Budget is criticised for not tackling homlessness crisis

Campaigners have condemned the absence of concrete measures in next year’s Budget to prevent the spiralling homelessness crisis.

Mike Allen, Focus Ireland’s Director of Advocacy, told The Irish Catholic that: “We were hoping there’d be measures to deal with the ever rising tide of families becoming homeless, but the Government hasn’t put in any significant measures to tackle that.”

Castigating the Government’s failure to introduce rent certainty measures, increase rent supplements, and reduce the tax burden on landlords, Mr Allen said “there’s nothing in it at all, in the areas we were looking forward to”.

The St Vincent de Paul welcomed the 50c increase in the minimum wage and reductions in the universal social charge, with SVP head of social justice and policy John-Mark McCafferty telling The Irish Catholic that “it looks like there’s a little bit for a lot of groups and it looks like those changes will make a big difference for a lot of people”. 

However, the organisation criticised how budgetary allocation for social housing is nowhere near sufficient to help the more than 89,000 households in need of homes.

Although Minister Howlin announced €17million extra for providing emergency accommodation for homeless people, Mr Allen said this will do nothing to help families at risk.

Consequences

“The homelessness budget has gone up, but that’s dealing with the consequences of large scale homelessness, and there’s nothing going in to deal with the causes of it,” he said, continuing, “that’s going to pay for hotel rooms and emergency accommodation – it is essential, this increase, but what we were looking for was measures to deal with the causes of families falling into homelessness.”

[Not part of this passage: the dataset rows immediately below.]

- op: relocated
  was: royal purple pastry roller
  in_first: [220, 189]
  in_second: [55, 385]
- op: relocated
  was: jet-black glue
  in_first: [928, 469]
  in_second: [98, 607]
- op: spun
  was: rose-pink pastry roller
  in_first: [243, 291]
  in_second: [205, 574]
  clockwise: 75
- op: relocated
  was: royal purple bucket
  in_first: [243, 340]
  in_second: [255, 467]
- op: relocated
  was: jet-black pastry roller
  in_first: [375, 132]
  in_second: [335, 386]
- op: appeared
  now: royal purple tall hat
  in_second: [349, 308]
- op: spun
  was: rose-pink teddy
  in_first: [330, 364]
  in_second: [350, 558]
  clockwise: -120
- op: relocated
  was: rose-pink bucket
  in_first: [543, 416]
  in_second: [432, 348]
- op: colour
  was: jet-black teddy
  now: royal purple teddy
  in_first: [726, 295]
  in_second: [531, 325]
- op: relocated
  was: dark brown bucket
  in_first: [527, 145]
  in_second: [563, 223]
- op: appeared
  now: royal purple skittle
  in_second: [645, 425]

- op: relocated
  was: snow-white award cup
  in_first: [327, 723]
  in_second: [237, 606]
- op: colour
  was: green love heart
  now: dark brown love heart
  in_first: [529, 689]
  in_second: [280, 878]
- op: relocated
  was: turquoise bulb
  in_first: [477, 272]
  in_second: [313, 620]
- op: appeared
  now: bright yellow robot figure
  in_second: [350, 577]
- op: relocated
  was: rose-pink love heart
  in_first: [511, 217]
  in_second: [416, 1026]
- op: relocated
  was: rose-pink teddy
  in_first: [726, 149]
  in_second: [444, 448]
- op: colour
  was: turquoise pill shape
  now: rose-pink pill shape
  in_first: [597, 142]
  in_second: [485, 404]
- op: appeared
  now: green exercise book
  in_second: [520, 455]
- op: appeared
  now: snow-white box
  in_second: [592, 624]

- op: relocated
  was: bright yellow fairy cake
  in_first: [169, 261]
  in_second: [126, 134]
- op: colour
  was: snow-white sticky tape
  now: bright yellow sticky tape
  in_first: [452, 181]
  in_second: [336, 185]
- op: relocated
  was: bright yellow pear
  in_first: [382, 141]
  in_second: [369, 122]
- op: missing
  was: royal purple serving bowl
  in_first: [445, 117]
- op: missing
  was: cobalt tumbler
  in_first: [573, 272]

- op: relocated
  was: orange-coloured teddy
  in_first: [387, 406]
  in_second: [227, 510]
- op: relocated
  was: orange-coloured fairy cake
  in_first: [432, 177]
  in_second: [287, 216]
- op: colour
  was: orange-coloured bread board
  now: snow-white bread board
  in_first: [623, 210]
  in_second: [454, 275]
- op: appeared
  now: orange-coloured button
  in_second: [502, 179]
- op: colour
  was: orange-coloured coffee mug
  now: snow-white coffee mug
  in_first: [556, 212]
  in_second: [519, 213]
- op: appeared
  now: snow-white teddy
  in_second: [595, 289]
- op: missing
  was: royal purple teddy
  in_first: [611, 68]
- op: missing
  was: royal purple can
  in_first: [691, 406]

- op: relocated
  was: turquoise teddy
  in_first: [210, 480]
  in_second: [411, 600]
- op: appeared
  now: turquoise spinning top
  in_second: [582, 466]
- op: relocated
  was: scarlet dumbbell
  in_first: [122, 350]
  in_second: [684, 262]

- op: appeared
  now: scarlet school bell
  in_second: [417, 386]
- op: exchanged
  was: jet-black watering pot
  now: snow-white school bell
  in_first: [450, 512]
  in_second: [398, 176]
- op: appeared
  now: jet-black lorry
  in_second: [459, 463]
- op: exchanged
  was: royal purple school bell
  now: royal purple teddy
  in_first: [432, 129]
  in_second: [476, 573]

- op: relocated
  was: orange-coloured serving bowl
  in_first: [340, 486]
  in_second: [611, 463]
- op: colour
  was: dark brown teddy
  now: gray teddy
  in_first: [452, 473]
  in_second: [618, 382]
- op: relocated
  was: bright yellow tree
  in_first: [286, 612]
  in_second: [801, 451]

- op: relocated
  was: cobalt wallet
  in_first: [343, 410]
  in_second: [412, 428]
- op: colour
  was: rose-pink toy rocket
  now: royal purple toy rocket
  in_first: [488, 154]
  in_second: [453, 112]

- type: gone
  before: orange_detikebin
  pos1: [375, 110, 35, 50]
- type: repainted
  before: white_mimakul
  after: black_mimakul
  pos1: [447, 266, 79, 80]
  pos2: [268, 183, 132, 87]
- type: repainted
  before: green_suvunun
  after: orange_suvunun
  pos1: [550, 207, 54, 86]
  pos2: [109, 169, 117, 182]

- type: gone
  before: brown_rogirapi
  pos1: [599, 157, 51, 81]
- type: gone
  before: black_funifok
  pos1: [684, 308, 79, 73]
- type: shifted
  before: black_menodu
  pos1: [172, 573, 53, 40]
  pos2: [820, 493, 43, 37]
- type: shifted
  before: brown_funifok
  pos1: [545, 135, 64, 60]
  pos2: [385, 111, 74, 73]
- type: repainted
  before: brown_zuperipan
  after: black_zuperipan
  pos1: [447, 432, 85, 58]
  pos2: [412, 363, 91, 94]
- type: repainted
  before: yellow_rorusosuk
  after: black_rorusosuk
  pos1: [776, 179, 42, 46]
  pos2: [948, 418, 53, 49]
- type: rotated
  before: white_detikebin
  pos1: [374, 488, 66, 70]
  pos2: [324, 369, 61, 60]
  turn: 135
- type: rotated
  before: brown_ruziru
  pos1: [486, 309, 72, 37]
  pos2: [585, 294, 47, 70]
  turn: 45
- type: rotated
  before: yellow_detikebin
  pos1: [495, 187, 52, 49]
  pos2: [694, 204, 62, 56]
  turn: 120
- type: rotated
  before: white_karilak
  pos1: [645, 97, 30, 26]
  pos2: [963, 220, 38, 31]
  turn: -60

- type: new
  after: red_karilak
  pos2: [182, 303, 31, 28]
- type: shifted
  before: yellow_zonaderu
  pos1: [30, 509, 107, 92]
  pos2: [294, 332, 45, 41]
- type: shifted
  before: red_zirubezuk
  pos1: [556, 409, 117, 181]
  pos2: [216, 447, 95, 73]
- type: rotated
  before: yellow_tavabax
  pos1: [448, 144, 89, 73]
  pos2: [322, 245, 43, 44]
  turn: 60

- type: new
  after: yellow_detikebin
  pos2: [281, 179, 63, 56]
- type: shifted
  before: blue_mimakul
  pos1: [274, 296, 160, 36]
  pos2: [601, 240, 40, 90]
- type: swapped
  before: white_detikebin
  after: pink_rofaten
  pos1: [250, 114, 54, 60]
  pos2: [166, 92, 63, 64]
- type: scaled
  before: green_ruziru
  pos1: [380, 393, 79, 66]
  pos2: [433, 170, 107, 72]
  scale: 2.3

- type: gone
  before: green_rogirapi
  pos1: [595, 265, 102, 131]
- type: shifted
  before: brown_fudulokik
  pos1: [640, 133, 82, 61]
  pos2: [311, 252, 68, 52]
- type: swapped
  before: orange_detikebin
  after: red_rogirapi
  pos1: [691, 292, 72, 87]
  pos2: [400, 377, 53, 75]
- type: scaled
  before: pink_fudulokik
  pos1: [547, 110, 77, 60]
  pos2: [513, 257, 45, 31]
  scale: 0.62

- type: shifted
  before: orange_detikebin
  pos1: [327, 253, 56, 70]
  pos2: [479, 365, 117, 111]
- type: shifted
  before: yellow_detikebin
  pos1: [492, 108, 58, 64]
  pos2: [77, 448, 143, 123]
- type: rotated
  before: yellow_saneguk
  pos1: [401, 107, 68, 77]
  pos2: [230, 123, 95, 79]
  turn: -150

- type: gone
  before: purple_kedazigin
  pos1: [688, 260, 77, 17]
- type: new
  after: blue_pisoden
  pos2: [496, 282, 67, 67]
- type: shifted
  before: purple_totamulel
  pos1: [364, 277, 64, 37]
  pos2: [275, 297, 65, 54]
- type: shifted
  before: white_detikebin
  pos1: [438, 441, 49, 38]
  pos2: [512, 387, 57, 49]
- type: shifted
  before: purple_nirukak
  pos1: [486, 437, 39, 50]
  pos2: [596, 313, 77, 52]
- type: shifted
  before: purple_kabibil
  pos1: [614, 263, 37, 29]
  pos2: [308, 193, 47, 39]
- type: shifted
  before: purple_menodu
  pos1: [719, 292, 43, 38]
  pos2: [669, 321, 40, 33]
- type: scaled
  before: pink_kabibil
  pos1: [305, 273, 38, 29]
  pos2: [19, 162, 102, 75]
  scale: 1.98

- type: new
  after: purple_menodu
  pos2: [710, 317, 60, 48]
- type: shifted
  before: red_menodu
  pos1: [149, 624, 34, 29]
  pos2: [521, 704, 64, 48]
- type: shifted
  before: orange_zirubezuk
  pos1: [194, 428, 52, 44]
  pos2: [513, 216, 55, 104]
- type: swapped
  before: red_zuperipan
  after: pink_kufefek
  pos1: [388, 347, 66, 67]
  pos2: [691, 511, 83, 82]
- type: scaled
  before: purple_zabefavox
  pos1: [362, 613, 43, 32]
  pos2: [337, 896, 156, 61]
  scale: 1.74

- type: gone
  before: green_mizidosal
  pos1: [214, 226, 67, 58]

Insisting that “the sort of things that are driving people into homelessness are untouched by this budget”, he said “our whole sense is that they completely fail to grasp the scale of the problem that they’re dealing with in terms of family homelessness.  

“There appear to have been proposals during the week that might have dealt with it, but the fact that cabinet couldn’t agree to bring it into the budget is very depressing,” he continued. 

“I say it’s very depressing – for the families it’s much more catastrophic than that.”